# Finding valves



## mwemaxxowner (May 30, 2020)

I inherited an irrigation system that is pretty well designed. Rainbird controller, Rainbird valves, Rainbird 5200 rotors. A few smaller pop ups that are RB 1800s I believe in certain areas. Head to head coverage,

However, it has 7 zones. The valves are not placed together or in any sort of central location. They are just randomly placed here and there and everywhere, apparently. I've only found one.

It's been installed over 30 years, and the fella who put it in just can't quite remember where they are (my grandfather in law). Thankfully everything still works, but I know that won't last forever. I need to find my other 6 valves.

The only valve I can find is for the drip line and spray heads for the shrubs around our pool. We don't even run that. What I need to find us the valve for the sprinklers on my lawn that I DO use.

I know that I need to begin looking near the head that pops up first, and I know that as a last resort I can dig holes every few feet starting from that head until I find the valve.

I'm really hoping to find it without doing that, though.

I know of the "chat-r-box" that makes a valve flutter so you can listen to it, and I know of wire tracers that you can use to follow the wires from the controller to the valve.

What do you guys recommend? I see some wire tracers that are attractively priced on Amazon, but sometimes you get what you pay for. Sometimes, though, you find a good deal on something that works.

Many of the reviews for the Chat-R-Box suggest that, while it works, it's so quiet it doesn't help much. I find this believable, because the one valve I CAN find I hardly hear turn on and off when I activate it manually. It IS close to the controller.

I want to map out all 7 valves and draw a diagram to put them on, and mark them with stobs/orange tape.


----------



## BadDogPSD (Jul 9, 2020)

I wonder if a metal detector would work?


----------



## mwemaxxowner (May 30, 2020)

Perhaps, but I don't think there's much metal in a valve.

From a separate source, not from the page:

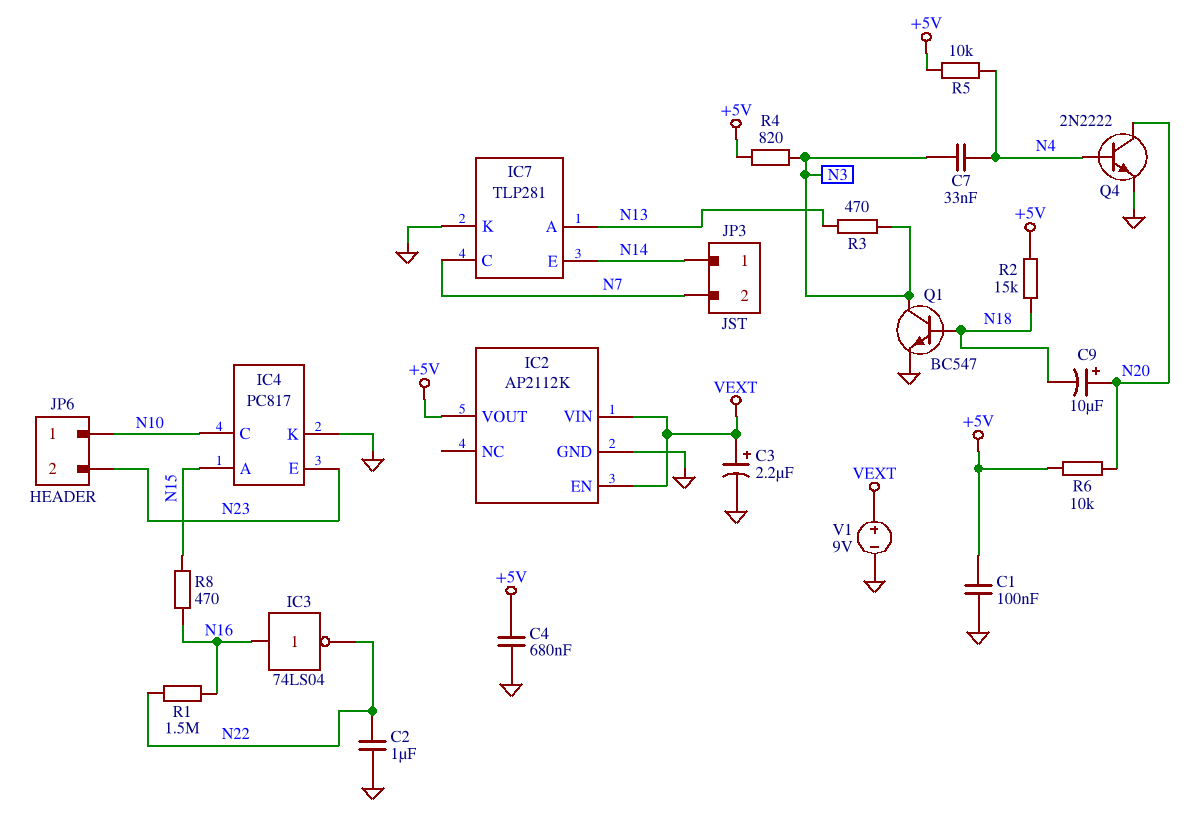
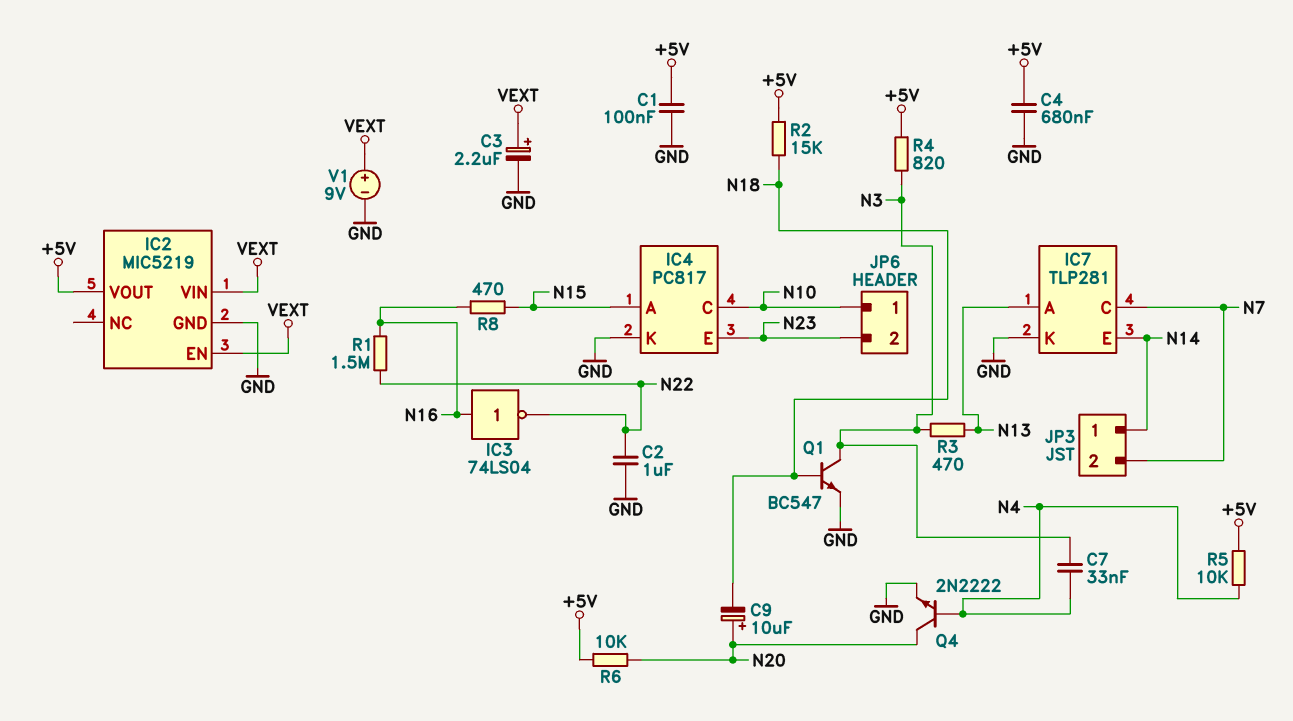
IC2: AP2112K -> MIC5219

I also tried to use a metal detector to find the pins for my property lines, and it was almost useless because it was just going off over all sorts of things in the soil.


----------



## ILoveGrits (Sep 22, 2019)

Rental places should carry a commercial grade version for fairly cheap:


----------



## Gilley11 (Nov 3, 2019)

It may not be much more expensive to pay an an irrigation guy to locate your valves then it would be to rent that equipment. It's definitely worth calling around.


----------



## mwemaxxowner (May 30, 2020)

That rental unit would be head and shoulders above cheaper options I see on Amazon and whatnot I'm assuming?


----------



## mwemaxxowner (May 30, 2020)

Well I found another one 🙄. I hope they aren't all like this! Now I'm scared to go poking around with a probe. I guess if I damage a valve, though, it's an easy fix. I found this one by luck. I'm digging a water line to tie water at our pool house and this irrigation system to my water meter, and happened to run across a pipe and wires that crossed my path, and looked to be heading straight toward a sprinkler head that was nearby. I poked around near it and found this one.

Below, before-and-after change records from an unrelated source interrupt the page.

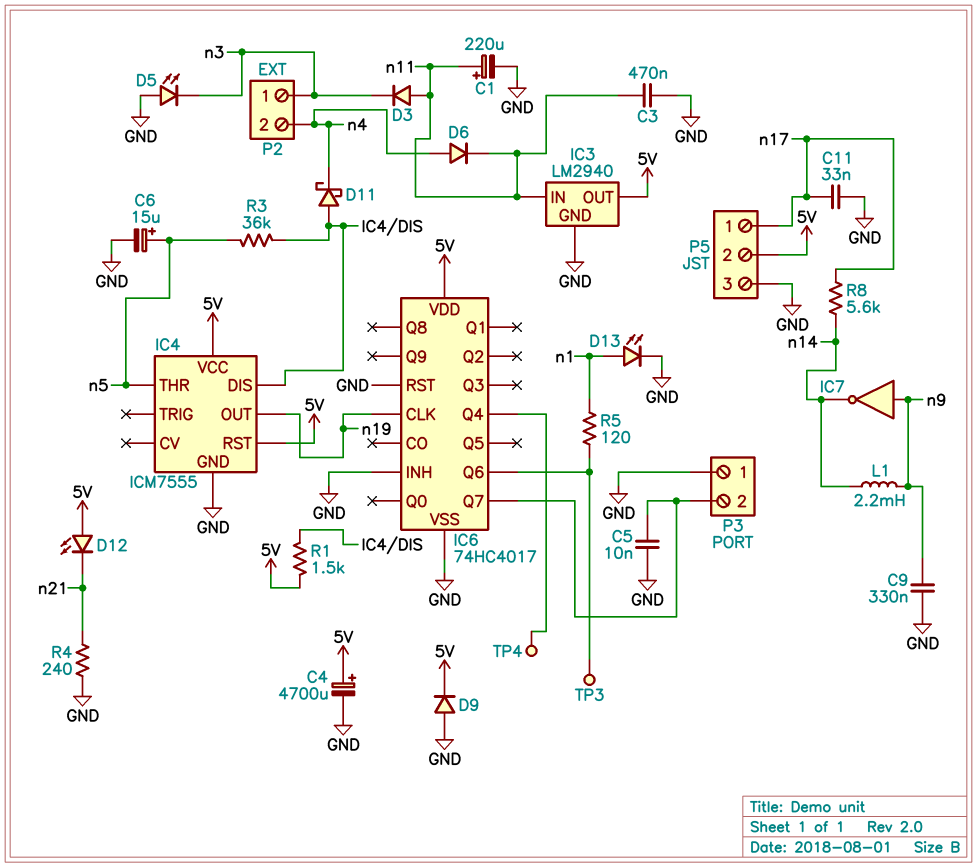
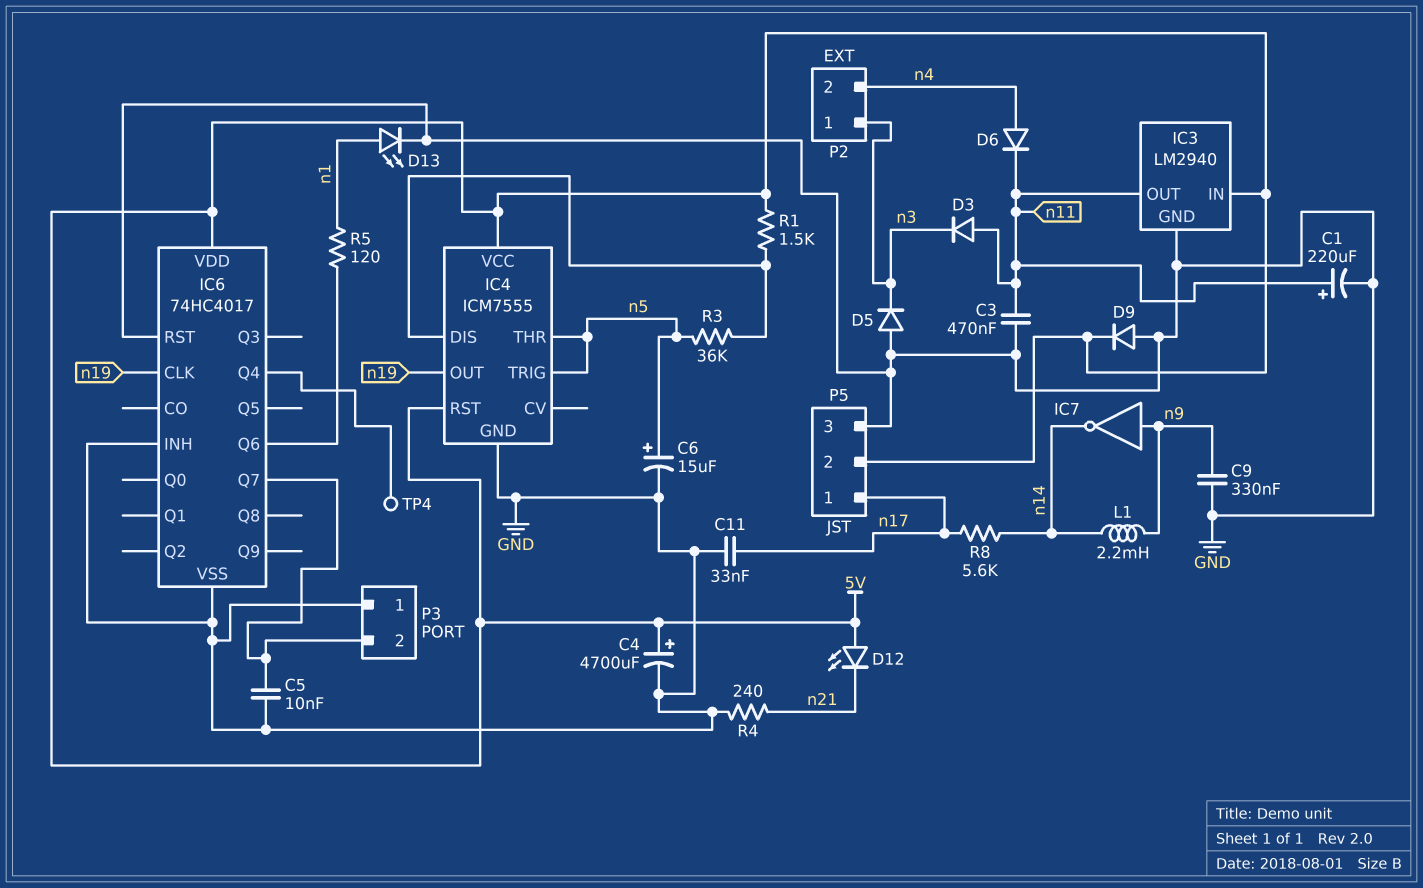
D5: LED (A GND, K n3) -> diode (A GND, K n3)
D11: schottky (A IC4/DIS, K n4) -> none
IC3 pin IN: n11 -> 5V
IC3 pin OUT: 5V -> n11
IC4 pin TRIG: none -> n5
TP3: test point (IC6/Q6) -> none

I'm a little bummed out because the two zones that I really need running off MY water source aren't fed by the pipes I'm working on tapping into right now. They are fed from the meter that's not mine some other way. I thought they were all fed from the same main line.

So, now I HAVE to find the valves for those two zones so I can determine where I need to trench to to run the pipes to tie that into my water source. Fun stuff!


----------



## mwemaxxowner (May 30, 2020)

Thanks to this guy from Harbor Freight ($20 with coupon)



I have found most of my valves. I haven't found them all, but only because I stopped after I found the two most Important ones, the ones I'm using to irrigate part of my yard.









The HF cable tracker was actually awesome.


----------



## mwemaxxowner (May 30, 2020)

And after a little time this morning, now I have them all!


----------



## Lust4Lawn (Aug 4, 2020)

mwemaxxowner said:


> And after a little time this morning, now I have them all!


Using which method?


----------



## mwemaxxowner (May 30, 2020)

The wire tracer from Harbor Freight. It was/is fantastic.


----------



## thebmrust (Jun 29, 2020)

I was going to suggest the HF Wire Tracer as well.

We bought a 1.6 acre property in December 2019. It has irrigation to the property and there were 2 sprinklers rising up out of the ground when we moved in.

All valves were manual.
Our method was wait for irrigation season.
Turn on water.
Look for wet spot.
Turn off water.
Dig & repair.
Repeat.

It took 5 (five) months to get the system functional in the 1 acre pasture.
The .6ac yard... we didn't have the time or energy to do the wet dig method. I bought new pipe and sprinklers and it's only surface run right now.

We'll put it in the ground after irrigation season is over.


----------



## mwemaxxowner (May 30, 2020)

I knew where all my heads were, and they were functional. I could run everything from the controller, I just had no idea where the valves were. They were nowhere near the controller, or each other.


----------



## dj80d (Nov 15, 2020)

mwemaxxowner said:


> The wire tracer from Harbor Freight. It was/is fantastic.


this is actually what we call a wire toner. a wire tracer is more like a long rod that has head phones to hear a tone when you on the wire and off it.. but these to work to find them. good job


----------



## Oyster Shark (Aug 24, 2020)

I rented a wire tracer from an irrigation joint for $35 bucks. I found ten solenoid valves in a little over an hour.

A metal detector is a waste of time.
A toner will work if the valves are really shallow or if there is damage to the line as it must ground.

TLDR; rent an irrigation wire tracer.


----------